BofA forecasts Brent to fall to USD 50 in pessimistic tariff scenario
New U.S. tariffs and an unexpected production increase from OPEC+ could trigger what the Bank of America called a “negative commodity demand shock"
Bank of America warned that Brent crude oil could drop to USD 50 per barrel for several weeks in a pessimistic scenario. New U.S. tariffs and an unexpected production increase from OPEC+ could trigger what the bank called a “negative commodity demand shock.”
BofA said its average Brent forecast of USD 70/bbl for 2025 is now at risk. “If supply/demand balances weaken by more than 1 million b/d over the next few quarters, Brent could even fall to USD 50/bbl for several weeks,” analysts wrote.
The Trump administration's widespread tariff announcements—including new levies on imports from China, the EU, and other major economies—have delivered a double blow to global markets.
“Unexpected increases in taxes on U.S. imported goods are a negative supply shock similar to a rise in oil prices for U.S. consumers and businesses,” BofA noted.

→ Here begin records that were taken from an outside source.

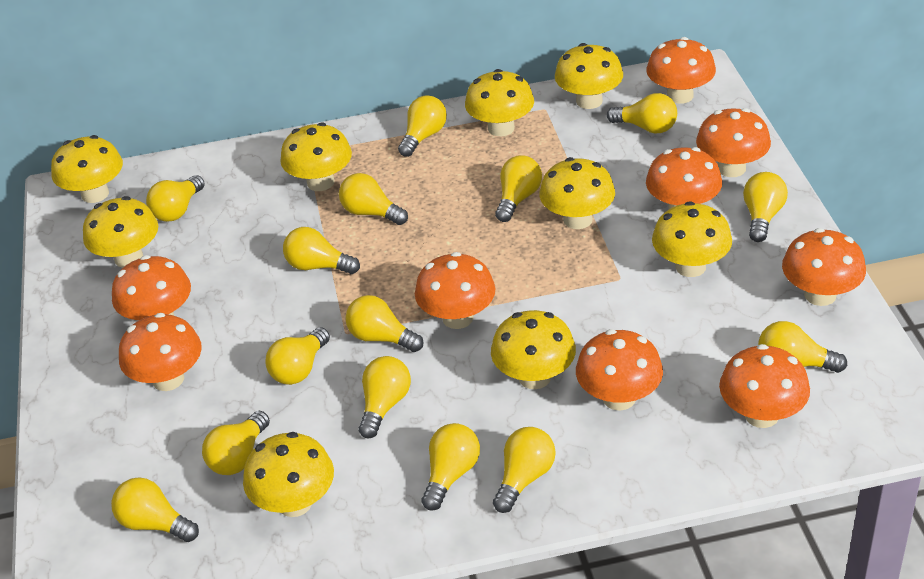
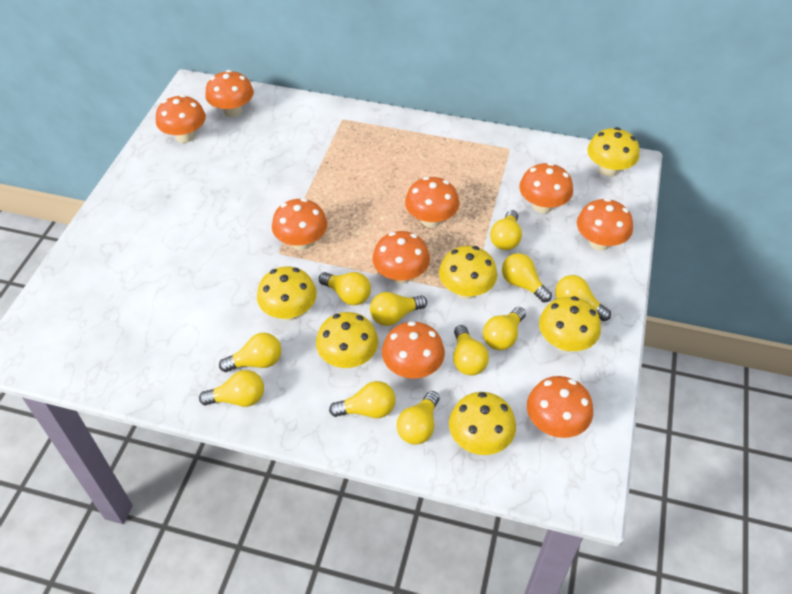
yellow light bulb: 15 -> 11
yellow mushroom: 9 -> 6

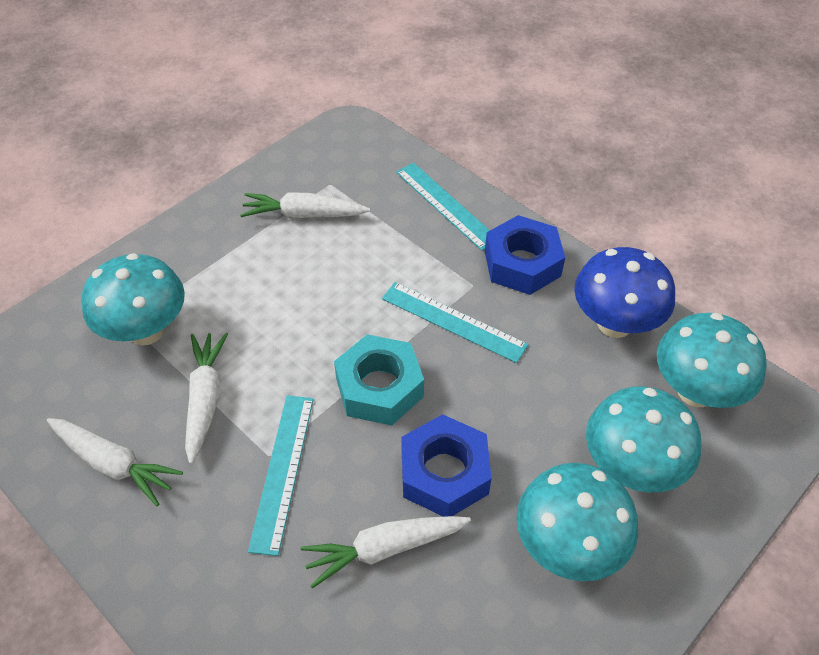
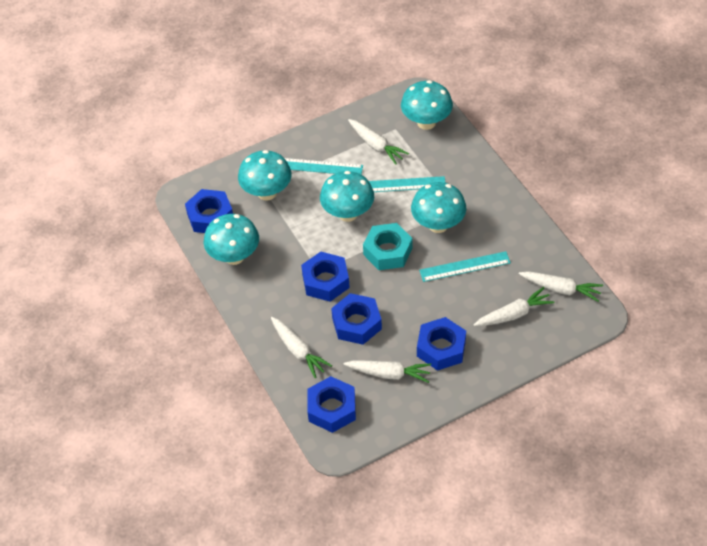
blue mushroom: 1 -> 0
blue nut: 2 -> 5
turquoise mushroom: 4 -> 5
white carrot: 4 -> 5

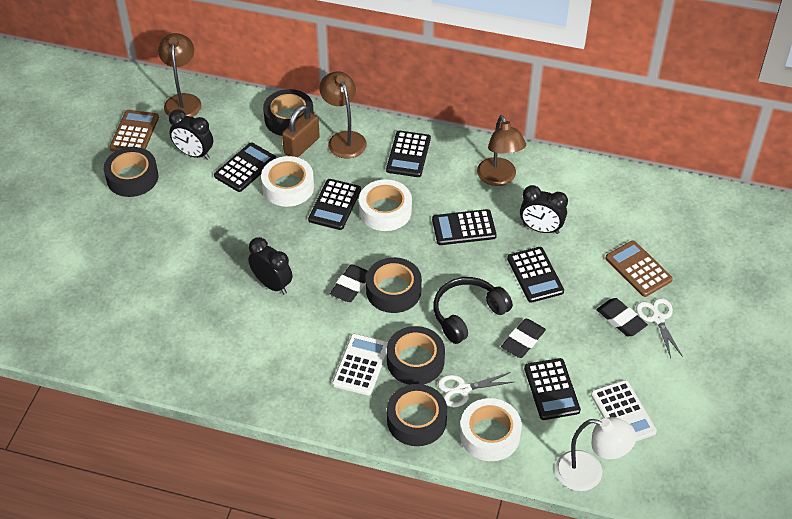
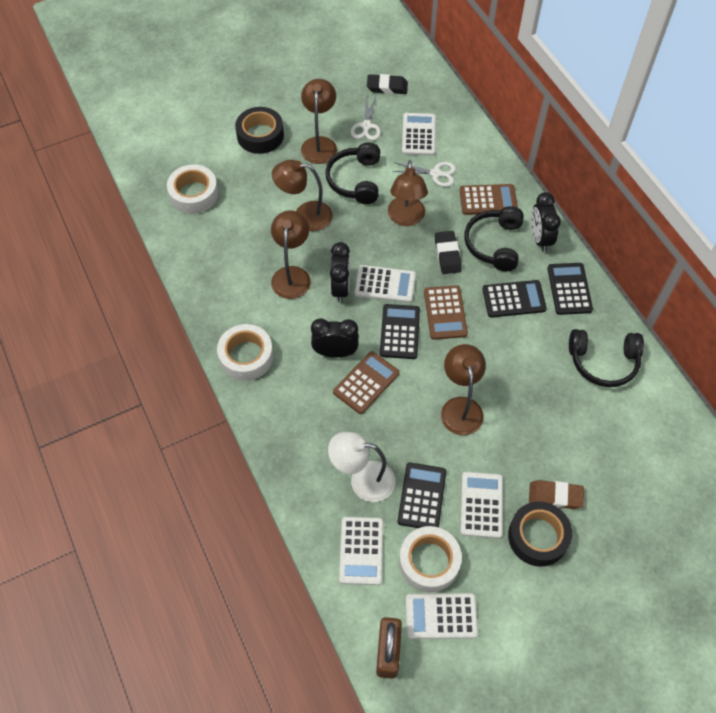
black calculator: 6 -> 4
black eraser: 3 -> 2
black headphones: 1 -> 3
black tape: 5 -> 2
brown calculator: 2 -> 3
brown eraser: 0 -> 1
brown lamp: 3 -> 5
white calculator: 2 -> 5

“Tariffs also represent a negative demand shock for the rest of the world. With costs set to rise, quantities demanded will fall.”
The move comes as OPEC+ tripled its planned production hike for May, adding more pressure to an already weakened energy market.
BofA said commodities had outperformed stocks and bonds in the first quarter with an 8.9% gain in the Bloomberg Commodity Index (BCOM), but those returns have now been erased.
The bank warned that global GDP growth could be cut by at least 0.5 percentage points from the current 3.1% estimate, citing uncertainty and reduced demand stemming from the trade war.
Despite the gloomy outlook, BofA pointed to three potential supports for energy prices: a stagflationary macroeconomic environment, geopolitical disruptions (including Iran, Venezuela, and Russia), and the possibility of future “tariff relief.”
In other commodities, the bank said tightness in metals markets is easing, although macroeconomic fears could outweigh fundamentals. Copper may be next in line for a 25% tariff following a Section 232 investigation, while gold could benefit from risk-off flows.